Projekte
- Ägypten
Die eindrücklichen Bilder vom Tahrir-Platz in Kairo werden wir alle nicht so schnell vergessen. Kurz war die ägyptische Revolution, intensiv und wirksam. Gemeinsam harrten Tausende von Männern und Frauen unterschiedlicher Herkunft und Religion auf zahlreichen Plätzen im ganzen Land aus, zeigten unerschrocken ihren Unmut mit den Herrschenden und formulierten ihren Wunsch nach Veränderungen.

Regierung geht Probleme an
Die Regierung geht die Probleme an; sie wollen das Bildungs- und das Gesundheitswesen verbessern, den öffentlichen Verkehr ausbauen, Arbeitsplätze schaffen, sie hat die Mindestlöhne angehoben – noch gibt es unzählige Aufgaben zu lösen.
Unverändert schwierige Lebensbedingungen
Doch die Lebensbedingungen sind unverändert schwierig. Arbeitslosigkeit, tiefe Löhne, hohe Lebensmittelpreise und enorme Gesundheitskosten. Dazu kommen die zahlreichen Rückkehrer aus Libyen, die nun ihre Familien nicht mehr ernähren können. Unsere ägyptischen Projektpartner kennen diese Situationen. Der Vorstand hat deshalb eine Soforthilfe von CHF 20 000 für Ägypten beschlossen.

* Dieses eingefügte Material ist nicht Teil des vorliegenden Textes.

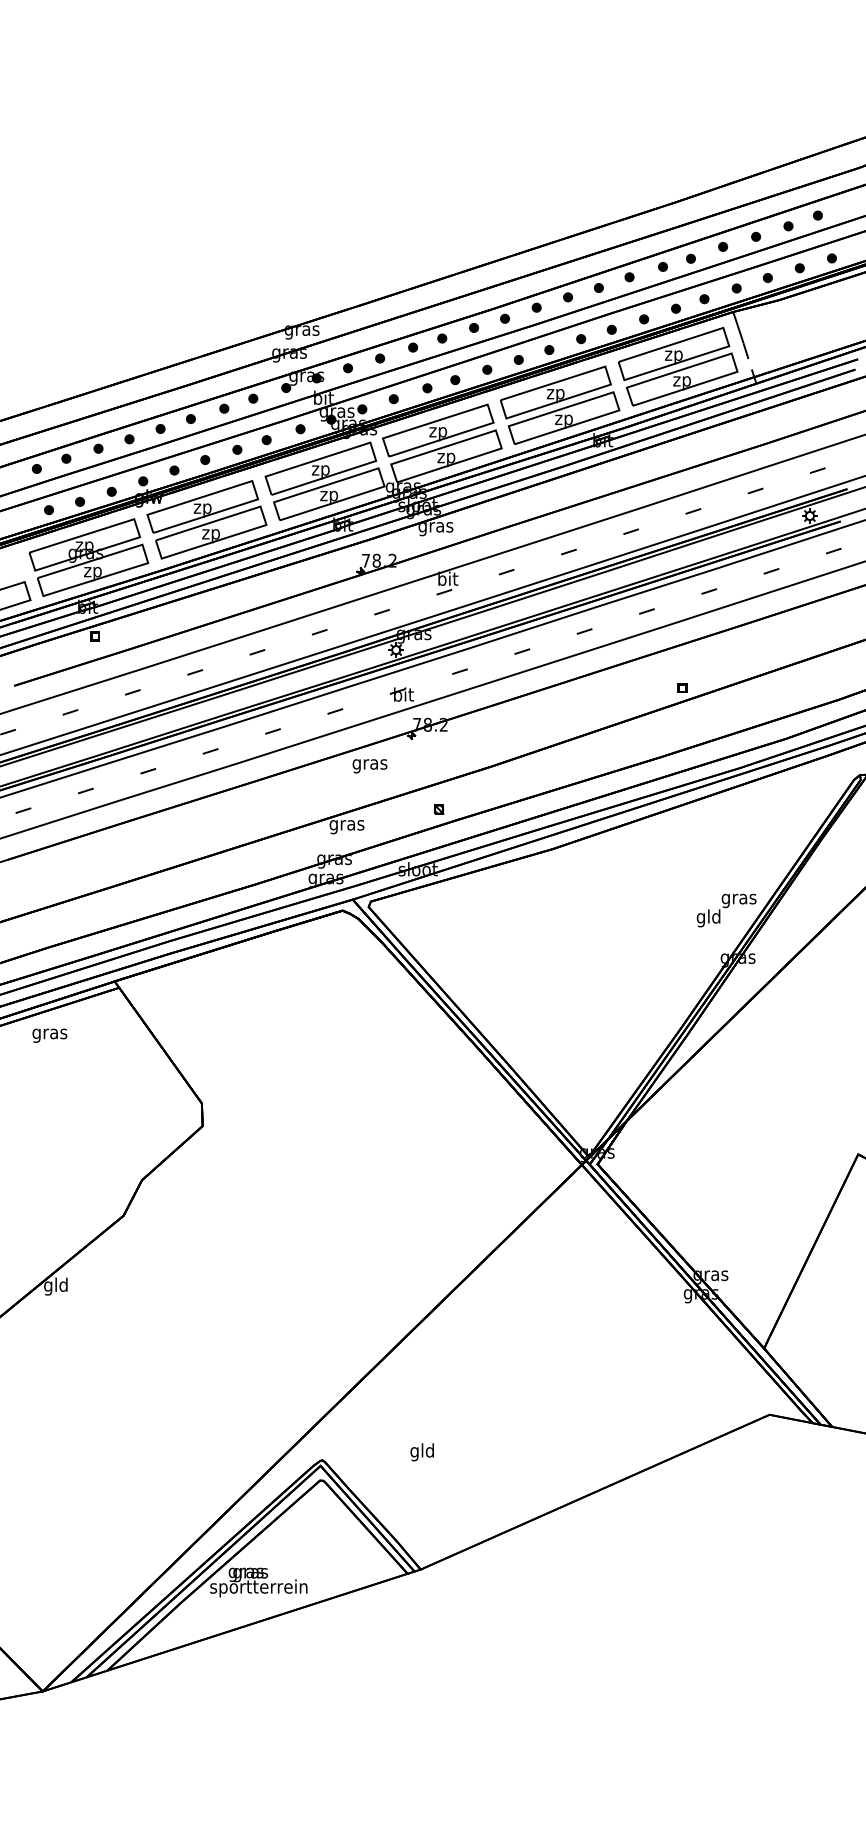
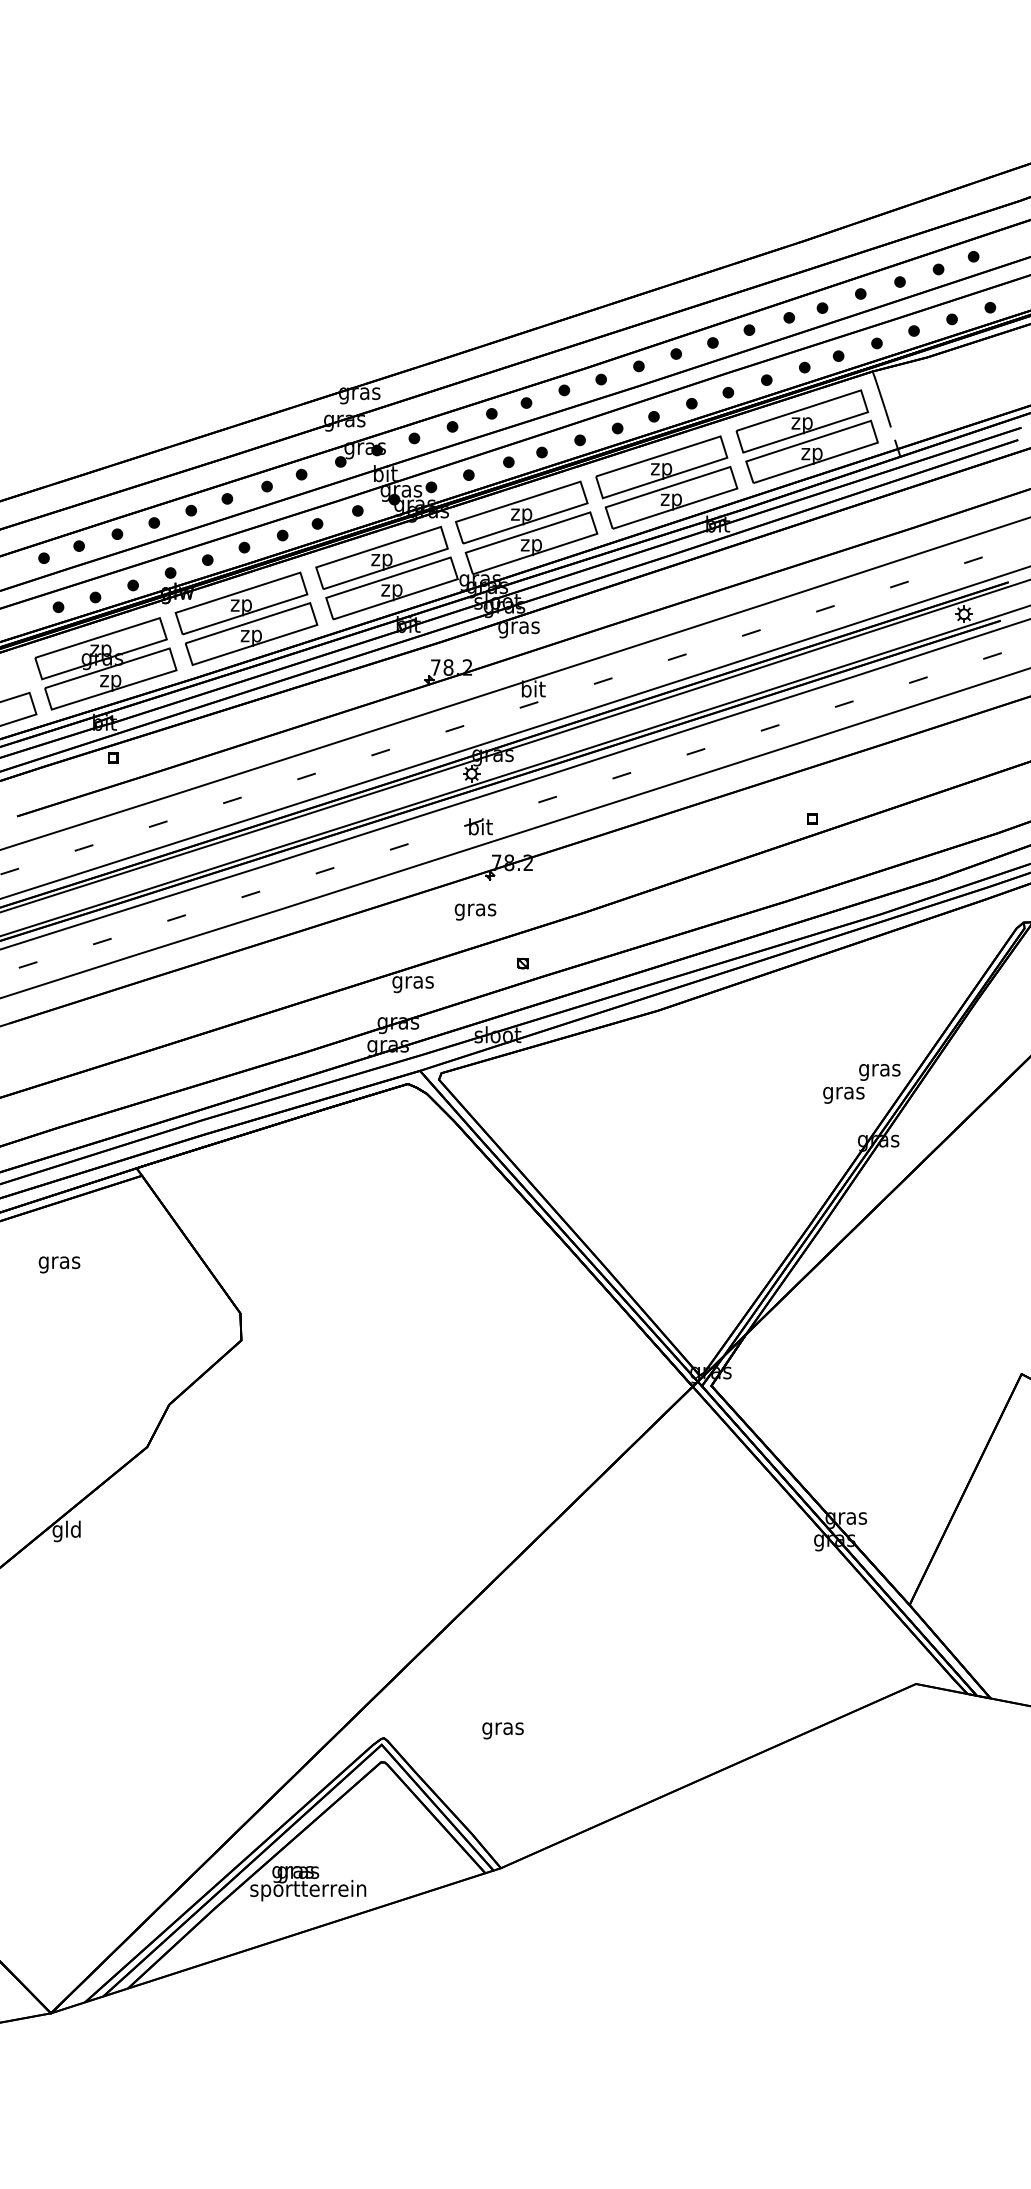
text: (369, 765) -> (475, 911), moved
text: (708, 917) -> (843, 1092), gld -> gras
text: (49, 1035) -> (59, 1264), moved
text: (422, 1452) -> (502, 1728), gld -> gras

Schwerpunkte in Port Said und El Minia
In Port Said und El Minia liegt der Schwerpunkt in der Hilfe zur Selbsthilfe. Die Menschen erhalten mittels Mikrokrediten die Möglichkeit, eine selbstständige berufliche Existenz aufzubauen, Berufsausbildungen sollen gefördert und die Selbstversorgung in den Dörfern ausgebaut werden.
Liebe Spenderinnen und Spender, bitte helfen Sie mit, das alltägliche Leben der ägyptischen Bevölkerung dauerhaft zu verbessern und ihr eine Zukunft zu geben.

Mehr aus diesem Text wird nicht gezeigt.